Gaji yang menjadi haknya dapat ia peroleh di dunia ini. Disamping itu, ia pun mendapat kabar gembira berupa pahala dari Allah. Ia terhitung sebagai timbangan amal baiknya di akhirat, disebabkan hatinya juga selalu mengharap pahala dari Allah asy-Syakûr (Yang Maha Bersyukur), yakni dengan upayanya untuk bekerja mencari rezeki. Terlebih lagi bagi seseorang yang sudah berkeluarga. Bekerja mencari rezeki merupakan pilihan dengan niat untuk menafkahi anggota keluarganya. Maka pahala yang besar telah ia peroleh, lantaran hasil jerih payah dan tetesan keringatnya untuk tujuan mulia, yaitu memberi nafkah kepada orang-orang yang ia kasihi.

Untuk menjelaskan kaitan syar’i dalam masalah di atas, Syaikh ‘Abdul-Muhsin al-’Abbâd mengutip tiga dalil berikut.

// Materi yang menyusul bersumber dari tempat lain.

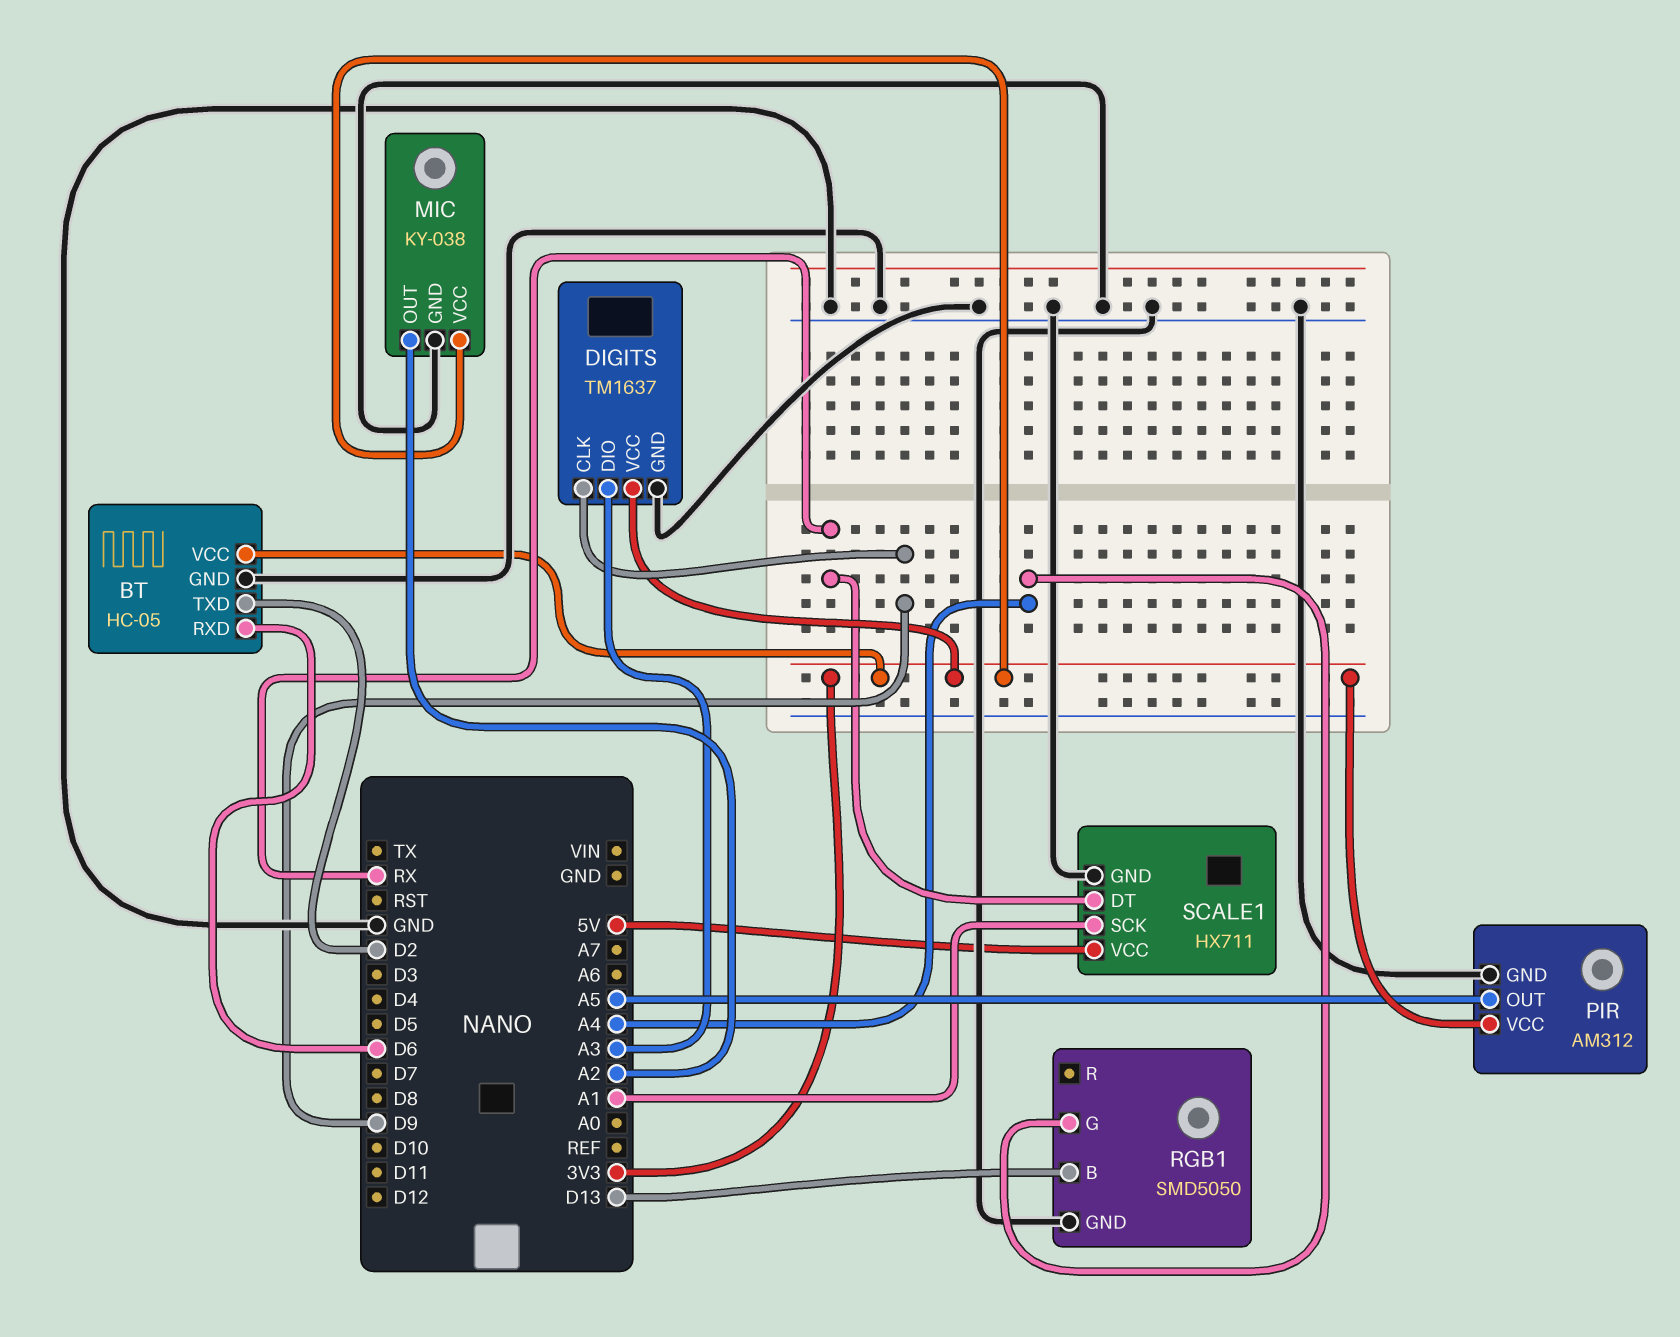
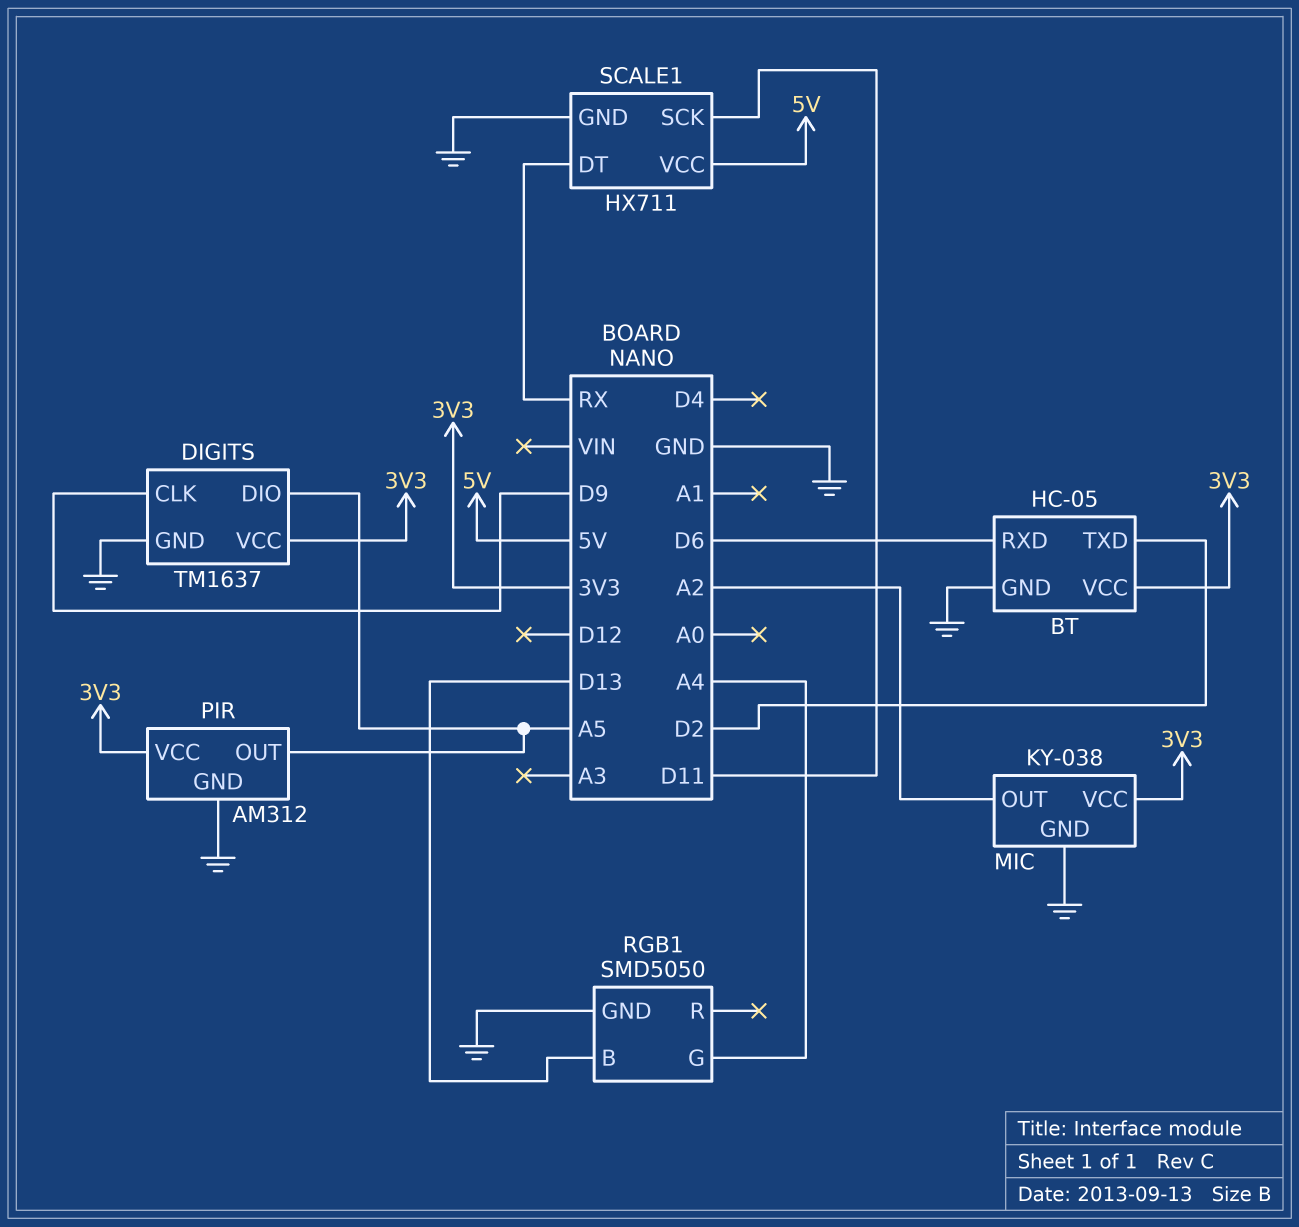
DIGITS pin DIO: A3 -> A5
SCALE1 pin SCK: A1 -> D11

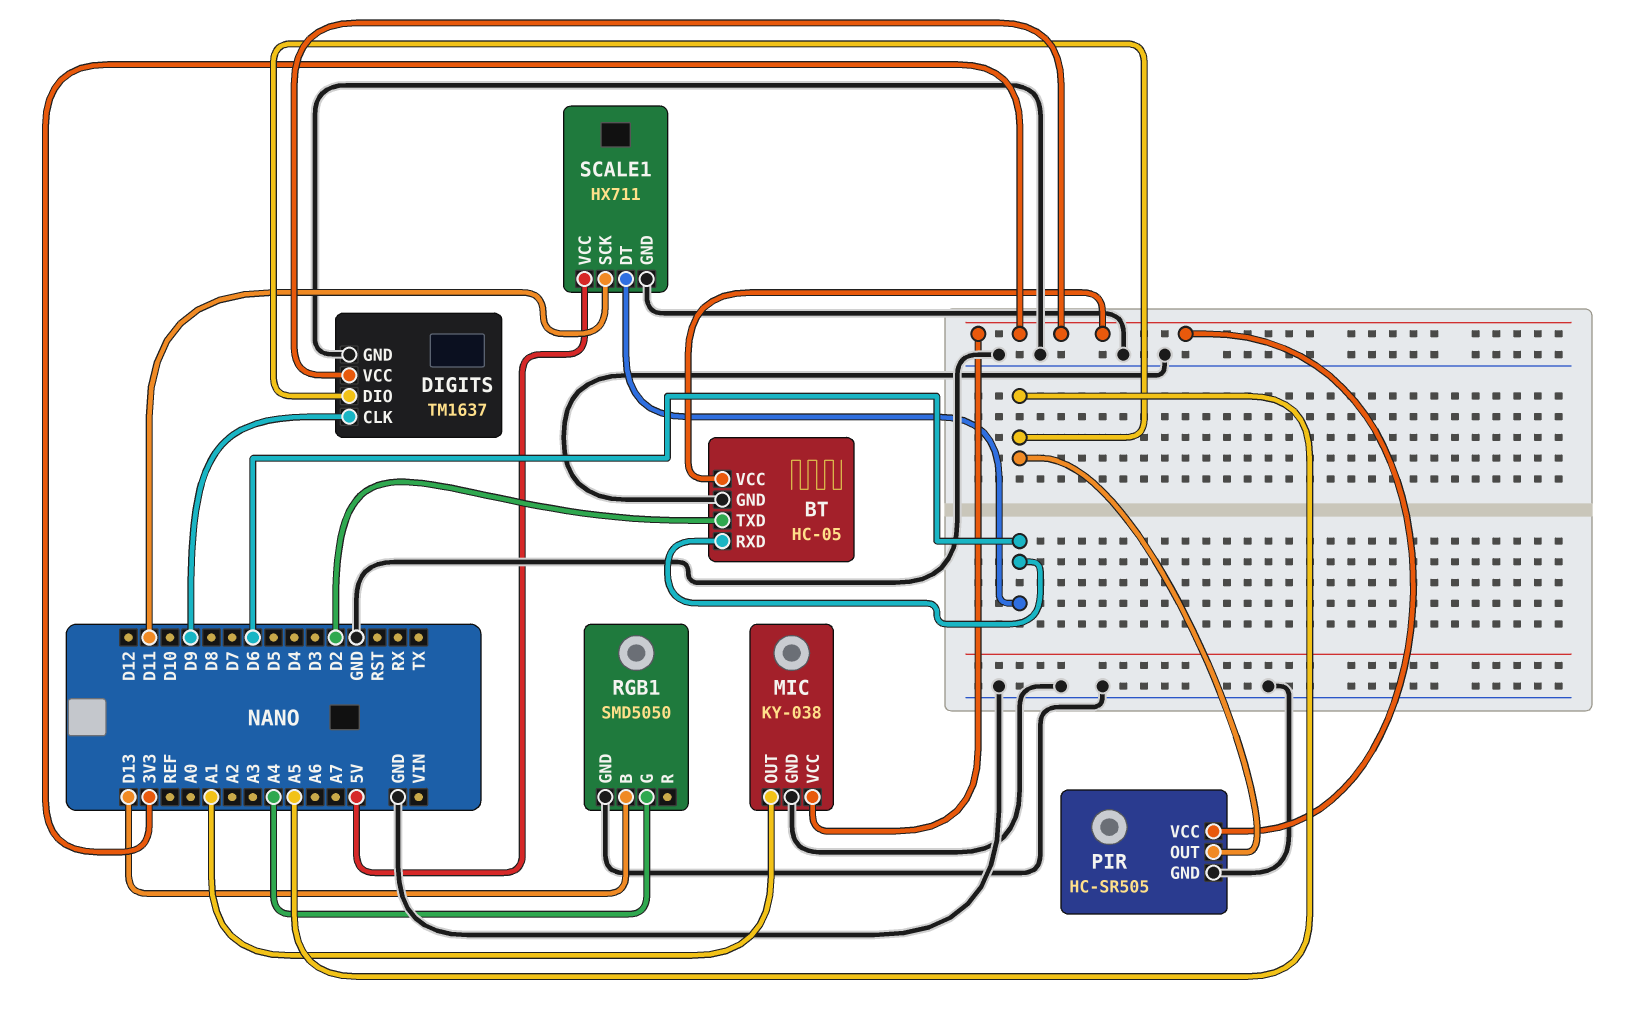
MIC pin OUT: A2 -> A1
PIR: AM312 -> HC-SR505
SCALE1 pin DT: RX -> D6

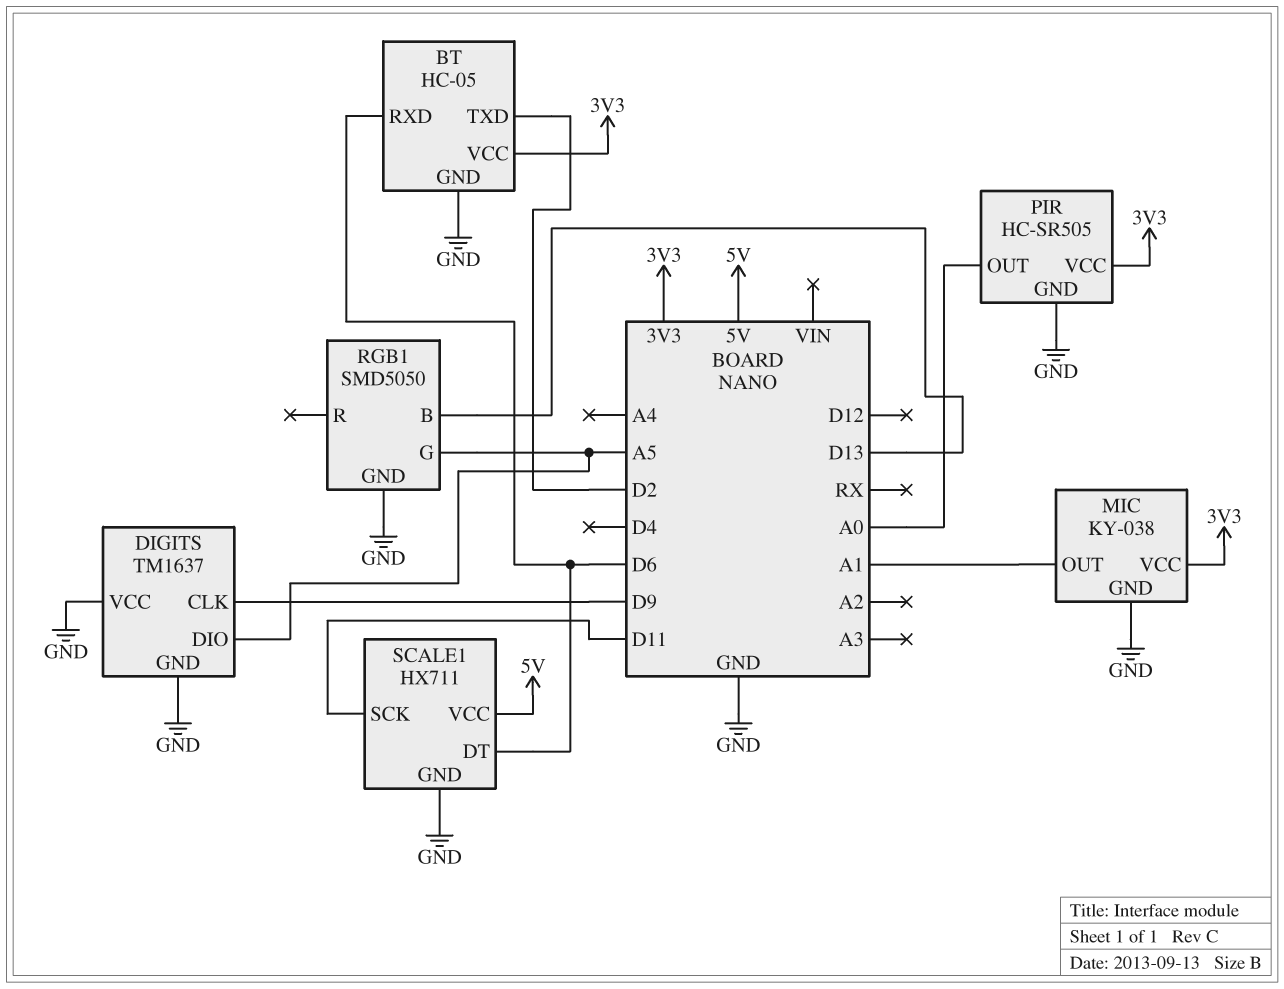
DIGITS pin VCC: 3V3 -> GND
PIR pin OUT: A5 -> A0
RGB1 pin G: A4 -> A5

Firman Allah سبحانه وتعالى :

۞ لَا خَيْرَ فِيْ كَثِيْرٍ مِّنْ نَّجْوٰىهُمْ اِلَّا مَنْ اَمَرَ بِصَدَقَةٍ اَوْ مَعْرُوْفٍ اَوْ اِصْلَاحٍۢ بَيْنَ النَّاسِۗ وَمَنْ يَّفْعَلْ ذٰلِكَ ابْتِغَاۤءَ مَرْضَاتِ اللّٰهِ فَسَوْفَ نُؤْتِيْهِ اَجْرًا عَظِيْمًا

Tidak ada kebaikan pada kebanyakan bisikan-bisikan mereka, kecuali bisikan-bisikan dari orang yang menyuruh (manusia) memberi sedekah, atau berbuat ma’ruf, atau mengadakan perdamaian di antara manusia. Dan barangsiapa yang berbuat demikian karena mencari keridhaan Allah, maka kelak Kami memberi kepadanya pahala yang besar. (Qs an-Nisâ‘/4:114).

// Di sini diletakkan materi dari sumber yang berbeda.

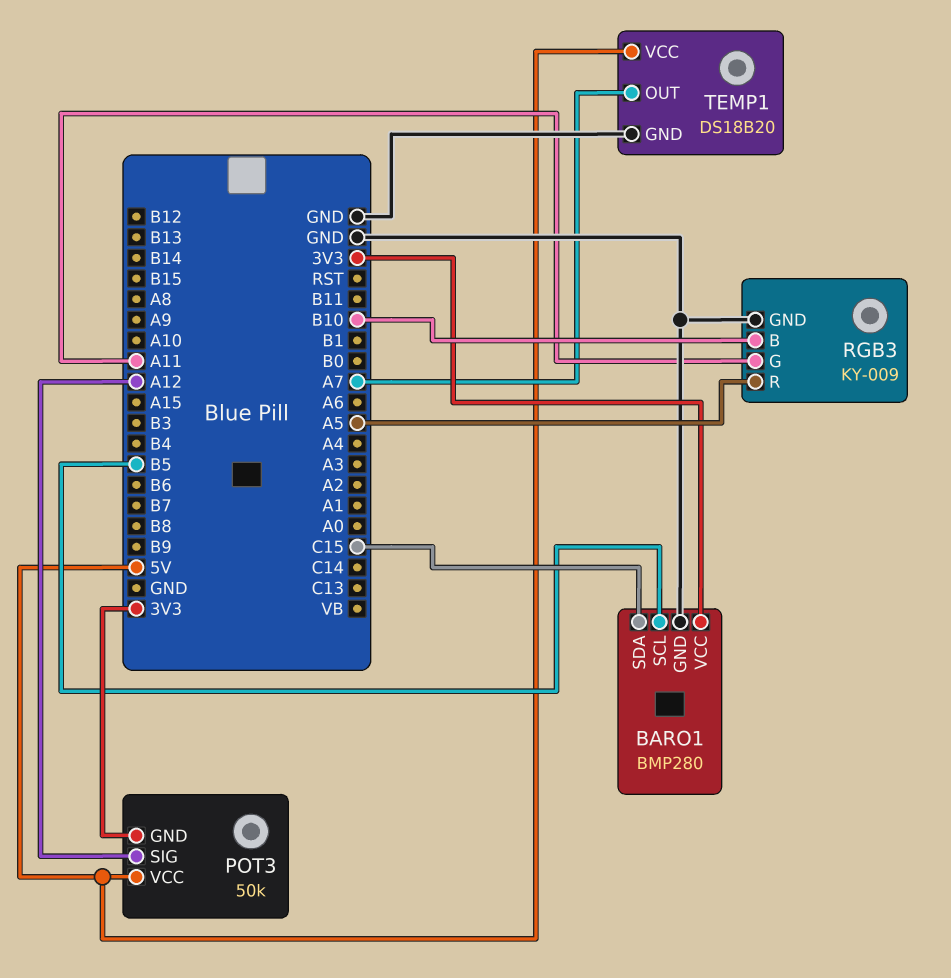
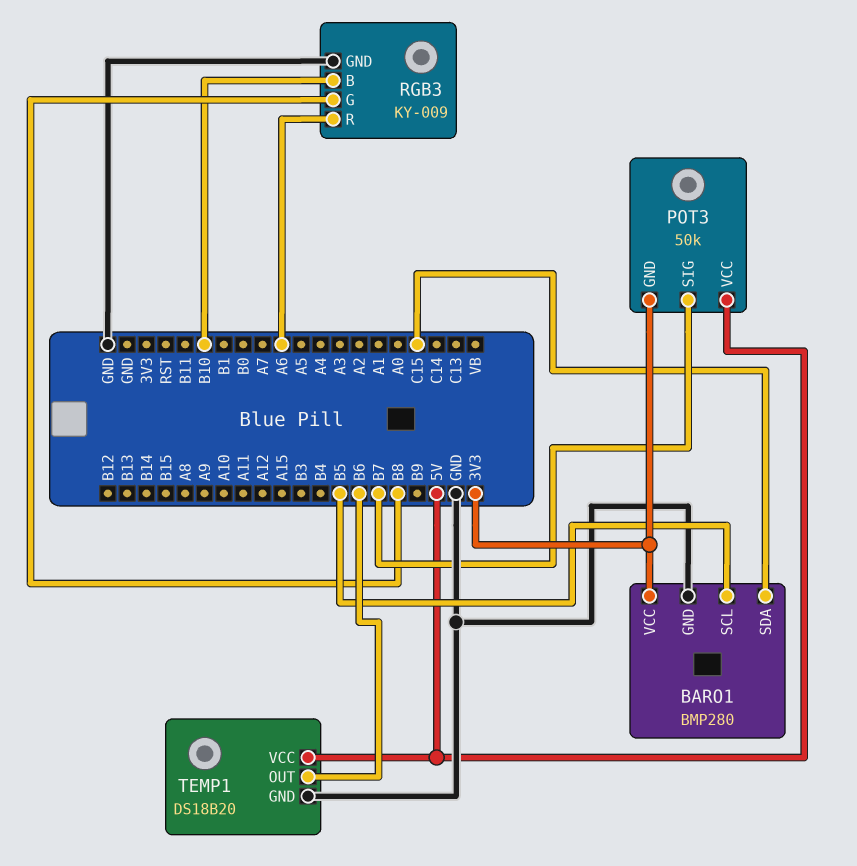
POT3 pin SIG: A12 -> B7
RGB3 pin G: A11 -> B8
RGB3 pin R: A5 -> A6
TEMP1 pin OUT: A7 -> B6

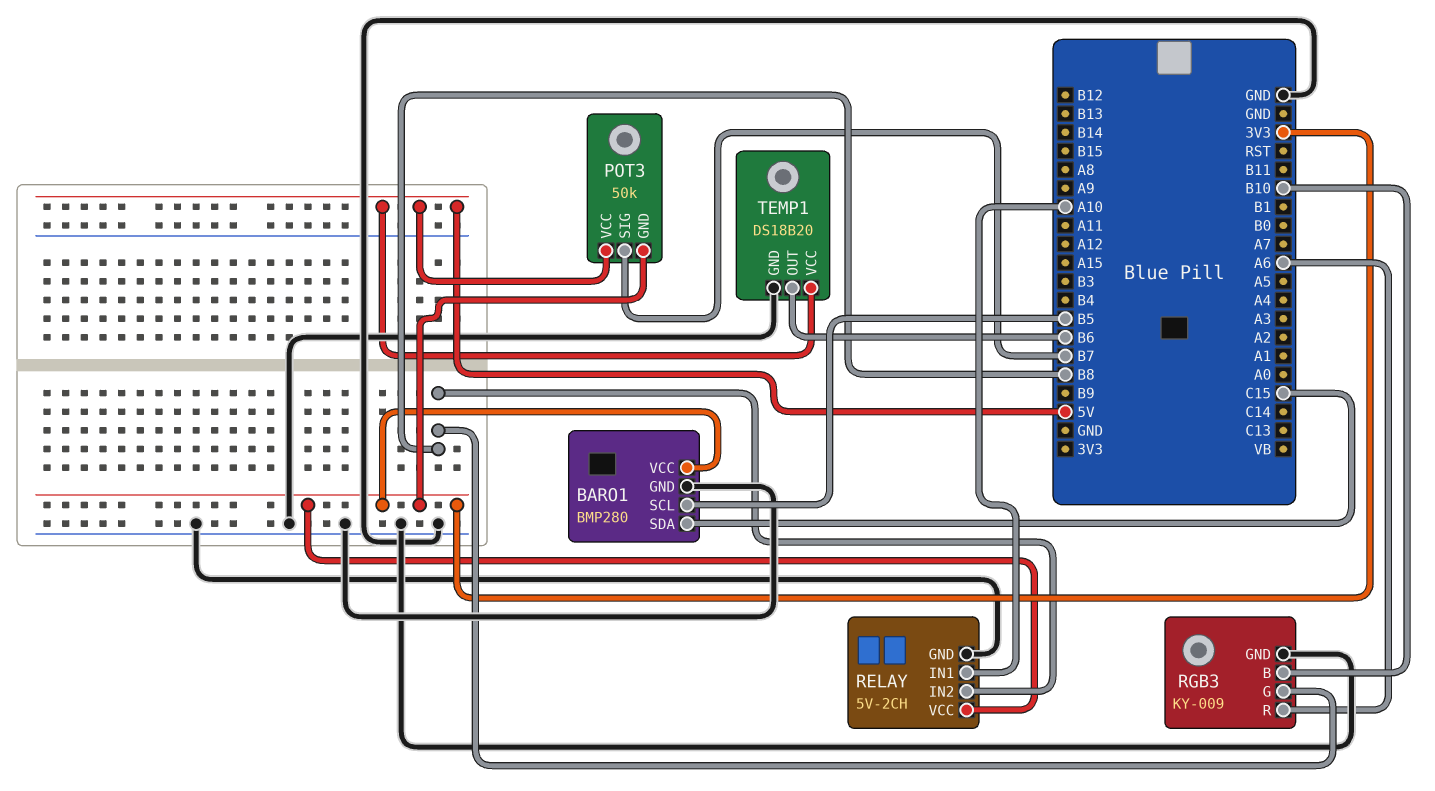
RELAY: none -> 5V-2CH
RELAY pin GND: none -> GND
RELAY pin IN1: none -> A10
RELAY pin IN2: none -> B8
RELAY pin VCC: none -> 3V3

Abu Mas’ûd رضي الله عنه  meriwayatkan sebuah hadits dari Rasulullah ﷺ yang berbunyi:

إِذَ أَنْفَقَ الرَّجُلُ عَلَى أَهْلِهِ يَحْتَسِبُهَا فَهُوَ لَهُ صَدَقَةٌ

Jika seorang lelaki menafkahi keluarganya sambil mengharap pahala-Nya, maka itu menjadi sedekah baginya. (HR. al-Bukhari, no. 55 dan Muslim, no. 1002).

Beliau ﷺ juga pernah menyampaikan kepada Sa’ad bin Abi Waqqash رضي الله عنه :

وَلَسْتَ تُنْفِقُ نَفَقَةً تَبْتَغِي بِهَا وَجْهَ اللَّهِ إِلاَّ أُجِرْتَ بِهَا حَتَّى اللُّقْمَةَ تَجْعَلُهَا فِيْ اِمْرَأَتِكَ

Tidakkah engkau mengeluarkan nafkah yang engkau mengharap pahala dari Allah, kecuali engkau akan diberi pahala karenanya, bahkan (pada) suapan yang engkau masukkan ke mulut istrimu. (HR al-Bukhari, no. 5354, dan Muslim, no. 1628).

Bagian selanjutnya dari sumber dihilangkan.